Topics: Project Euler

Problem 49 of Project Euler asks us to find three numbers with the following properties

The arithmetic sequence, 1487, 4817, 8147, in which each of the terms increases by 3330, is unusual in two ways: (i) each of the three terms are prime, and, (ii) each of the 4-digit numbers are permutations of one another.

There are no arithmetic sequences made up of three 1-, 2-, or 3-digit primes, exhibiting this property, but there is one other 4-digit increasing sequence.

What 12-digit number do you form by concatenating the three terms in this sequence?

When I first read the description I misread the description and interpreted it as I had to find a sequence which was 3330 apart. So I solved that problem and arrived with a correct solution. However, I realise this was not what was meant with the problem.  So the solution I will present here is one that looks for any three number sequence with equal distance among two neighbouring terms and having properties (i) and (ii).

Main Algorithm

I think there are many ways to approach this problem since we need to find a triplet which are permutations, prime numbers and equal distance apart.
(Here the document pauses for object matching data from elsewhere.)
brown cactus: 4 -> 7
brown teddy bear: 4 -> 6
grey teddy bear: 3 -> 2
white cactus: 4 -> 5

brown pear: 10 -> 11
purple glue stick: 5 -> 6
We could start with generating permutations of a candidate number and then check the other properties afterwards as one example. I chose another path.

Avid readers of the blog knows how fond I am of prime number lists by now, so I took that approach instead. I took the following approach.

  1. Generate a list of primes below between 1000 and 10000.
  2. Take two primes i and j with i < jand calculate k = j + (j-i).
  3. Check if k < 10000 and check if k is a prime, if not go to 2.
  4. Check if i and j are permutations of each other and check if i and k are permutations of each other. If not go to 2.
  5. Found the triple, so exit.

This can be implemented in C# as

const int limit = 10000;
long result = 0;
int[] primes = ESieve(1489,limit);

for (int i = 0; i < primes.Length; i++) {
    for (int j = i + 1; j < primes.Length; j++) {
        int k = primes[j] + (primes[j] - primes[i]);
        if (k < limit &&  Array.BinarySearch(primes, k) >= 0) {
            if (isPerm(primes[i], primes[j]) && isPerm(primes[i], k)) {
                result = concat(concat(primes[i], primes[j]), k);
    if(result > 0){

A few things to note. I have modified the Sieve algorithm to take a lower bound as well, this was really easy, but made it more flexible. Second thins is that we need a method to check if two numbers are permutations of each other.

Checking Permutations

I have checked several places to get inspiration for how to check if two numbers are permutations of each other. Every time I find a method where they convert the number to a char array. My experience tells me that the operation of conversion is rather costly, so I have made a method that counts the number of each type of digit from 0 to 9 and compares the two arrays. The C# method looks like

private bool isPerm(int m, int n) {
    int[] arr = new int[10];

    int temp = n;
    while(temp > 0){
        arr[temp % 10]++;
        temp /= 10;

    temp = m;
    while(temp > 0){
        arr[temp % 10]--;
        temp /= 10;

    for(int i = 0; i< 10; i++){
        if(arr[i] != 0){
            return false;
    return true;

It is my standard way to chop digits off a number. First I chop up the first number and increase the array accordingly. After that I chop up the other number and decrease the array according. Last I check if all indices of the array is 0, otherwise the two numbers weren’t permutations.

Wrapping up

I have presented you with one way to solve this problem out of several. I get the result

The 12 digit number is 296962999629
Solution took 11 ms

My first attempt of this approach took me 17ms, but with a few rewrites I pushed the time to 11ms. I am pretty satisfied. As usual you can find the whole source code for download, including the left out parts.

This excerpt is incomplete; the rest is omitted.